En ce moment même, comme si Isabelle eût senti à travers les cloisons son amant venir à elle, la porte s'ouvrit, et avec son doux sourire d'ange qui fait son paradis partout où il est:

– Soyez le bienvenu, mon ami, dit-elle, nous sommes prêtes et n'attendons que vous.

– Alors, refermez votre porte, chère Isabelle, je viens de prévenir Guillaume et Galaor, n'ouvrez qu'à ma voix.

La porte se referma.

En se retournant, le comte se trouva face à face avec Guillaume.

– Ces dames sont prêtes, lui dit-il; partons le plus tôt que nous pourrons, cette atmosphère me soulève le cœur.

– C'est bien, mais ne rentrez point, il ne faut pas que l'on nous voie sortir tous ensemble, je vais vous envoyer le jeune homme; dans dix minutes, je sortirai avec les deux valises.
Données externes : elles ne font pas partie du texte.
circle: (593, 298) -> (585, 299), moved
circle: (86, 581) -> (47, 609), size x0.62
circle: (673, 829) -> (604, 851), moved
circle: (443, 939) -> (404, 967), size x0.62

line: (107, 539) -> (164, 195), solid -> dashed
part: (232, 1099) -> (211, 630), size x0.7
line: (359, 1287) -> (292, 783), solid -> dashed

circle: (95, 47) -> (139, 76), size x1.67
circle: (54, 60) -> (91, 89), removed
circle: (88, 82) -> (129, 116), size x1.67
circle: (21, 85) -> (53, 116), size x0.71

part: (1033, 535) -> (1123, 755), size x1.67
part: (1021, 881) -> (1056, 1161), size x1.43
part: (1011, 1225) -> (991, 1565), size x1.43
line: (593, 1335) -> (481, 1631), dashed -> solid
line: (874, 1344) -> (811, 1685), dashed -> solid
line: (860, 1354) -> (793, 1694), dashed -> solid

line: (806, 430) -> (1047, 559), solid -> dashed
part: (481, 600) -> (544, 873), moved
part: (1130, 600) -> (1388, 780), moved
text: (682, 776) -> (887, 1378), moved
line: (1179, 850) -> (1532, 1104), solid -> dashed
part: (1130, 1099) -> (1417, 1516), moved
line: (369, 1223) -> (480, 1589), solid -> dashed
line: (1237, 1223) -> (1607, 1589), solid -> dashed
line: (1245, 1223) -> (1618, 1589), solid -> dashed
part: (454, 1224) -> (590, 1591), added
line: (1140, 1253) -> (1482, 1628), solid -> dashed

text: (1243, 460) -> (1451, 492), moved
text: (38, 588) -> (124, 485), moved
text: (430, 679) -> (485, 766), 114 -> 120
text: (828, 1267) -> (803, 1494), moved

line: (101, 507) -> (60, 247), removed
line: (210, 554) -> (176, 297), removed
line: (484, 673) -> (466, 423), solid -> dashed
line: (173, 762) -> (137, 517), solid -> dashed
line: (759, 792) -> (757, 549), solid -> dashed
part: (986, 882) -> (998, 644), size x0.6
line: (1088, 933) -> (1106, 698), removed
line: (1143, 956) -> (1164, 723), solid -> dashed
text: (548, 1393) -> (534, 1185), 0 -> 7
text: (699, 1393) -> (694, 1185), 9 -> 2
– Soupçonnez-vous quelque danger?

– Il y a là des gens de toute espèce; et vous avez vu le cas qu'ils font de la vie d'un homme.

– Comment nous avez-vous fait entrer ici, sachant quelles espèces de bandits nous y trouverions?

– Il y a deux mois que je ne suis passé par ce chemin; il y a deux mois, il n'était pas question de l'expédition en Italie, c'est l'approche et le voisinage de la guerre qui nous amènent tous ces bandits; je ne pouvais ni les deviner ni les prévoir, sans quoi nous eussions passé outre.

– Eh bien, allez prévenir Galaor, nous allons tenir les mules prêtes, nous n'aurons qu'à monter dessus et à nous éloigner.

– J'y vais.

Cinq minutes après, les quatre voyageurs et leur guide quittaient le plus secrètement et surtout le moins bruyamment possible l'auberge des contrebandiers et reprenaient leur voyage un instant interrompu.